Print Friendly, PDF & Email

Dave Turek

Long-time IBM HPC strategist David Turek has left the company after 25 years and has joined Catalog, which calls itself the world’s first DNA-based platform for massive digital storage and computation. He will serve as CTO of the start-up.

Catalog also announced today $10 million Series A funding in a round led by Horizons Ventures. In total, Catalog has raised $21 million, additional investors include NEA, OS Fund, Data Collective, Day One Ventures, among others.

At IBM, Turek led the overall high-performance computing strategy that, over his years there, included the SP2 program, Roadrunner, Blue Gene and CORAL systems). He also helped launch IBM’s Grid Computing business, and started and ran IBM’s Linux Cluster business. Turek told us he left IBM in June.

“Bringing David Turek on-board as our CTO is game-changing for the company and is an important milestone for the field of DNA-based data storage and computation technology,” said Catalog CEO and Co-founder Hyunjun Park. “The new capital will be used to reach commercialization.”

The basis of Catalog technology is what’s known as “synthetic DNA,” which the company “is ideal for data storage purposes for reasons that go beyond its longevity. It can hold a million times the data in the same volume as what is offered by magnetic and solid-state media. It takes almost no energy to store, can be replicated easily and inexpensively once encoded, and is trivial to transport, as a thousand petabytes of data (one exabyte) in DNA form will be roughly the size of a sugar cube.”

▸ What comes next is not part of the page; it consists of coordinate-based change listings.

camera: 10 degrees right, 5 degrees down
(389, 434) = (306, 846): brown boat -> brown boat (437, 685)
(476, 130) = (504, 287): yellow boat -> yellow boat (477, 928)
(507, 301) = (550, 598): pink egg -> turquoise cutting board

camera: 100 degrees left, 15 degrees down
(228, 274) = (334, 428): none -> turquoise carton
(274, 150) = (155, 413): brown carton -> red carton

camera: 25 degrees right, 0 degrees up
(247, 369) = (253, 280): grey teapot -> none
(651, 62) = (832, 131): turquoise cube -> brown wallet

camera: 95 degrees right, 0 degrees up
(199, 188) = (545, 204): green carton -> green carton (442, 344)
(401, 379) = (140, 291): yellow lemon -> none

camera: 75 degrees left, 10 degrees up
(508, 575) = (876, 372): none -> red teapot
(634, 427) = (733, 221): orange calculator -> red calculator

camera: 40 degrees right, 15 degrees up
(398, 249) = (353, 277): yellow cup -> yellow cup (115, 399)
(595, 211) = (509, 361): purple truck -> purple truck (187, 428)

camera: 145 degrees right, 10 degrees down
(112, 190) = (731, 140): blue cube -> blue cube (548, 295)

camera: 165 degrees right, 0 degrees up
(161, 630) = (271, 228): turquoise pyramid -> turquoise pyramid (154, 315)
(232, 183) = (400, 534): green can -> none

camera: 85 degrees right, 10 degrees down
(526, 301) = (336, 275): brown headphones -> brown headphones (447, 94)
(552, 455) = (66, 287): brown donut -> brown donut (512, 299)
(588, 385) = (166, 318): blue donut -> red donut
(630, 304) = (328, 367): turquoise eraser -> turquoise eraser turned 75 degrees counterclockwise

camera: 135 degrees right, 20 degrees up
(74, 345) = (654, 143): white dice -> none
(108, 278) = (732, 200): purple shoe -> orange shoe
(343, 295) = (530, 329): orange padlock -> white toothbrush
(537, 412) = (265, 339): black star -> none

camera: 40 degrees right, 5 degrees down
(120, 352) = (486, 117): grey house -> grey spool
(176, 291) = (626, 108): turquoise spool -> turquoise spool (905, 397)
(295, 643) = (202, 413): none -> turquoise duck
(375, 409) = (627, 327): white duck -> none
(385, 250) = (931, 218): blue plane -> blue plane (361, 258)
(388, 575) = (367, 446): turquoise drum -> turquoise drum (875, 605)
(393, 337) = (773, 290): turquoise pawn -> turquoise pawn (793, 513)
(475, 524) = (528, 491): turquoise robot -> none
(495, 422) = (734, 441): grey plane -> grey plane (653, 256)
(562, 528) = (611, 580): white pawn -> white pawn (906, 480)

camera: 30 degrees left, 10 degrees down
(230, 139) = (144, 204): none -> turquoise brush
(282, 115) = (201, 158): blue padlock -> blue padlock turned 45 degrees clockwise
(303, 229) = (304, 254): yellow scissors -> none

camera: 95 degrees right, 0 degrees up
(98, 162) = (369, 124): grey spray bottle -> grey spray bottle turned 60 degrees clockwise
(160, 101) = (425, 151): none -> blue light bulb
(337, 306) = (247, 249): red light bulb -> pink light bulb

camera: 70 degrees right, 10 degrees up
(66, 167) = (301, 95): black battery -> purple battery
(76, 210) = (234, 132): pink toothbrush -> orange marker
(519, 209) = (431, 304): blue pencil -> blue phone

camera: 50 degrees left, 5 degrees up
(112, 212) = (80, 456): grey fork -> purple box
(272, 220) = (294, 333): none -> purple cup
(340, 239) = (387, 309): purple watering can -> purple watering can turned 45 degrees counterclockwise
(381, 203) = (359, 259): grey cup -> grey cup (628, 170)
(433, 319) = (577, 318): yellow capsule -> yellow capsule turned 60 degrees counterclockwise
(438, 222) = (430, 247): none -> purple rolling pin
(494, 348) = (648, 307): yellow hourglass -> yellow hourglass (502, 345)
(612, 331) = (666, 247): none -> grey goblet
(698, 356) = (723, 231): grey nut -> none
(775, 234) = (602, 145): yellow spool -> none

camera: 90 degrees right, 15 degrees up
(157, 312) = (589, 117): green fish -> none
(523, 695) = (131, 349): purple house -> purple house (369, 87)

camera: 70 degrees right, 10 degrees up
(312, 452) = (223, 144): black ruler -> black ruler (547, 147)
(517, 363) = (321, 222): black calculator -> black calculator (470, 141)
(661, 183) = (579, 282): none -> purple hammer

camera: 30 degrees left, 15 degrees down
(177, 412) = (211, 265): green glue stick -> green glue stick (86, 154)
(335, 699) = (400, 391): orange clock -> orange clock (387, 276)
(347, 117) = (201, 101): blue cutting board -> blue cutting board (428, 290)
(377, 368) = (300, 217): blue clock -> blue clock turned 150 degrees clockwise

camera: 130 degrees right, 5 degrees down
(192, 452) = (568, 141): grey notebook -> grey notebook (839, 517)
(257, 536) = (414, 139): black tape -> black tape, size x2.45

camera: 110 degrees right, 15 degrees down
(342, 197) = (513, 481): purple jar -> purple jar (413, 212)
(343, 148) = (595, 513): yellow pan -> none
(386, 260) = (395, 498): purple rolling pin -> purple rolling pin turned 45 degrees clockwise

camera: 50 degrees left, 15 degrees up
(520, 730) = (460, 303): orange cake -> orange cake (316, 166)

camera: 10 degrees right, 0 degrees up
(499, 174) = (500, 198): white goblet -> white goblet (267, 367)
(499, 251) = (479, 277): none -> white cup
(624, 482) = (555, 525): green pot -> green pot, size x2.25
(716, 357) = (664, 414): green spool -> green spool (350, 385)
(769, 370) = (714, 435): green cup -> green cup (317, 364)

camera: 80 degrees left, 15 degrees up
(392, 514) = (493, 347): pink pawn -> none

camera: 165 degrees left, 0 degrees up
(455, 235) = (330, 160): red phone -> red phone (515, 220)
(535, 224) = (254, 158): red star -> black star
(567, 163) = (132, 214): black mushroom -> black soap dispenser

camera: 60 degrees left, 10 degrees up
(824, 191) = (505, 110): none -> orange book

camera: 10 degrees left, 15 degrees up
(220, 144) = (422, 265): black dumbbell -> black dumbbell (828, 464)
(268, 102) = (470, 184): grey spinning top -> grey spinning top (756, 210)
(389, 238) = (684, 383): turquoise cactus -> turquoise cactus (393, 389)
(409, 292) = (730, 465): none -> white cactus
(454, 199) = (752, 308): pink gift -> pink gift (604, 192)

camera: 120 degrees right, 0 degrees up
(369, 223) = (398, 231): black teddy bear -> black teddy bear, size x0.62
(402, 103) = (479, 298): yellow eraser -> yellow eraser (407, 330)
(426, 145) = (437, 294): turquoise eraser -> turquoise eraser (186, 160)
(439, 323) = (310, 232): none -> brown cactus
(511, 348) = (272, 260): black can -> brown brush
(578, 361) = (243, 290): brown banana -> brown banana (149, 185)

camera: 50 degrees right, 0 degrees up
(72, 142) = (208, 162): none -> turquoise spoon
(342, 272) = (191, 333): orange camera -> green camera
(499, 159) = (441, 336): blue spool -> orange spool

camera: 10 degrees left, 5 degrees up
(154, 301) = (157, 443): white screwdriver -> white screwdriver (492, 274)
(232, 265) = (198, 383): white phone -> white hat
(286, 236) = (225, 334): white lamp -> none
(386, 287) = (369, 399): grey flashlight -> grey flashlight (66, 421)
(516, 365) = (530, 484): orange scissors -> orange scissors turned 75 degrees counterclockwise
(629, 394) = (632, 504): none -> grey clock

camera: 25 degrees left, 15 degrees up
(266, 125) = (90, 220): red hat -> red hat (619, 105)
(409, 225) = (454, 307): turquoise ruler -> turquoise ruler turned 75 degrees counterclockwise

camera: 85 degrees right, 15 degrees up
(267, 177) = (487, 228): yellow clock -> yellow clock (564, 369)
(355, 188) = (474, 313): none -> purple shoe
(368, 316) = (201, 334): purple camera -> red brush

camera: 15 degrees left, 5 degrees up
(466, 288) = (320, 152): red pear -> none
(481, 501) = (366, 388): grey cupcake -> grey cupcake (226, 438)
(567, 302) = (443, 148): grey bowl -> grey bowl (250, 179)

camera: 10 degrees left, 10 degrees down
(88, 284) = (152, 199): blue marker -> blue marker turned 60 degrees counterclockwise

According to the company, current research efforts to develop DNA-based data storage struggle with the high cost and low synthesis speeds, limiting their near-term economic viability for storing meaningful quantities of digital information. Catalog’s breakthrough was in realizing unique DNA sequences that did not need to be chemically synthesized base-by-base to encode digital information. Rather, a combinatorial approach using a collection of prefabricated DNA sequences assembled in different ways can be utilized to much more quickly and inexpensively represent any digital data object with the same level of bit-level precision, the company said.

The Boston-based company’s first-generation DNA writer and data storage system, Mobius, can write at a speed of over 10 Mb/s and can generate over a trillion identifiers in a single run, enough to store up to1.63Tb of compressed data, according to Catalog. The inaugural run on Mobius was the English text version of Wikipedia, comprising 14 GB of information, more information than any other effort to store information in DNA to date, combined. “Even more, it was written at 4-5 orders of magnitude faster and cheaper than competitive technologies in DNA,” the company said in today’s announcement.

Turek told us that Catalog’s vision is to pursue breakthroughs in fields such as search, inference and digital signal processing.

“I am thrilled to join the team at Catalog,” he said. “While there is justifiable excitement about the innovations pioneered by Catalog to efficiently write data in DNA, we believe this is just the beginning as we vigorously push towards product commercialization. Our intention is to be the marketplace leader for the application of synthetic DNA for both storage and computation.”

Founded in 2016 by MIT scientists, Catalog said it is the first company to develop a solution

to make DNA data storage commercially viable. In 2019, Catalog was named by Fast Company as one of 2019’s Most Innovative Companies in biotech and selected as one of the Best Inventions of 2019 by Time Magazine. The company said it is in talks with potential pilot users of the technology at government agencies, multinational organizations and corporations in various sectors including media and entertainment, banking and finance, oil and gas, and others.